# So this forum is a dud



## Miguel (Aug 10, 2009)

nyah, PSYCH! Made ya look! :laughing:

Great addition to PZ and in my area we need to keep up on this kind of stuff. I know there are others out there that do alot of hydronics and some that do steam. It'd be good to have a place to compare notes and learn from others.

Thanks, Nathan, and the unamed person who requested this but I see nothing but good things coming from this part of the forums!

Cheers!


----------



## futz (Sep 17, 2009)

Miguel said:


> nyah, PSYCH! Made ya look! :laughing:


You got me. :laughing:



> Great addition to PZ and in my area we need to keep up on this kind of stuff. I know there are others out there that do alot of hydronics and some that do steam.
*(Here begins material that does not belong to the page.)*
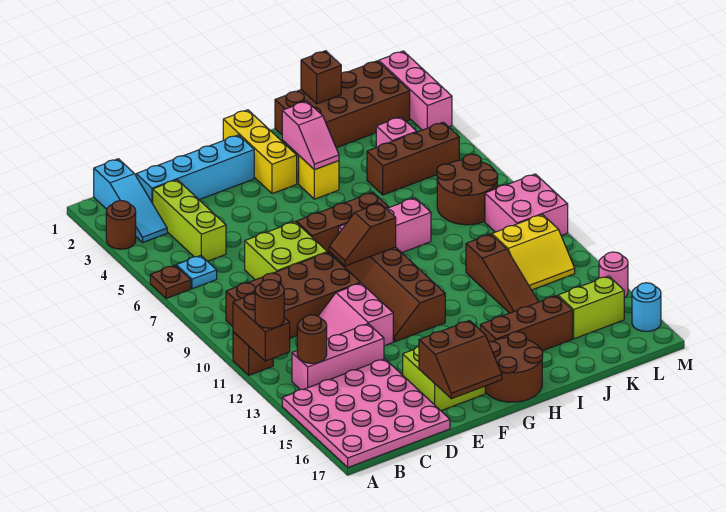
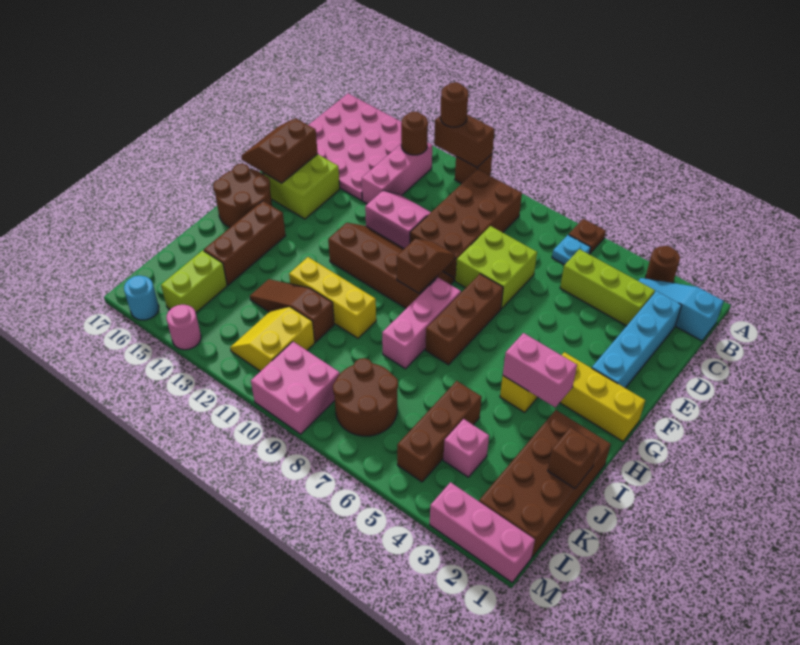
pink slope H3:H4 level 2 top 3 -> pink brick H3:H4 level 2
none -> yellow brick I10:I12 level 1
It'd be good to have a place to compare notes and learn from others.
> 
> Thanks, Nathan, and the unamed person who requested this but I see nothing but good things coming from this part of the forums!


I agree. Good addition to PZ. It will reduce the sometimes somewhat off topic clutter in some other sections too.


----------



## OldSchool (Jan 30, 2010)

You got me too :laughing:

I was like what ..... this just started:laughing:


----------



## markb (Jun 11, 2009)

Great idea. Looking forward to future discussions.


----------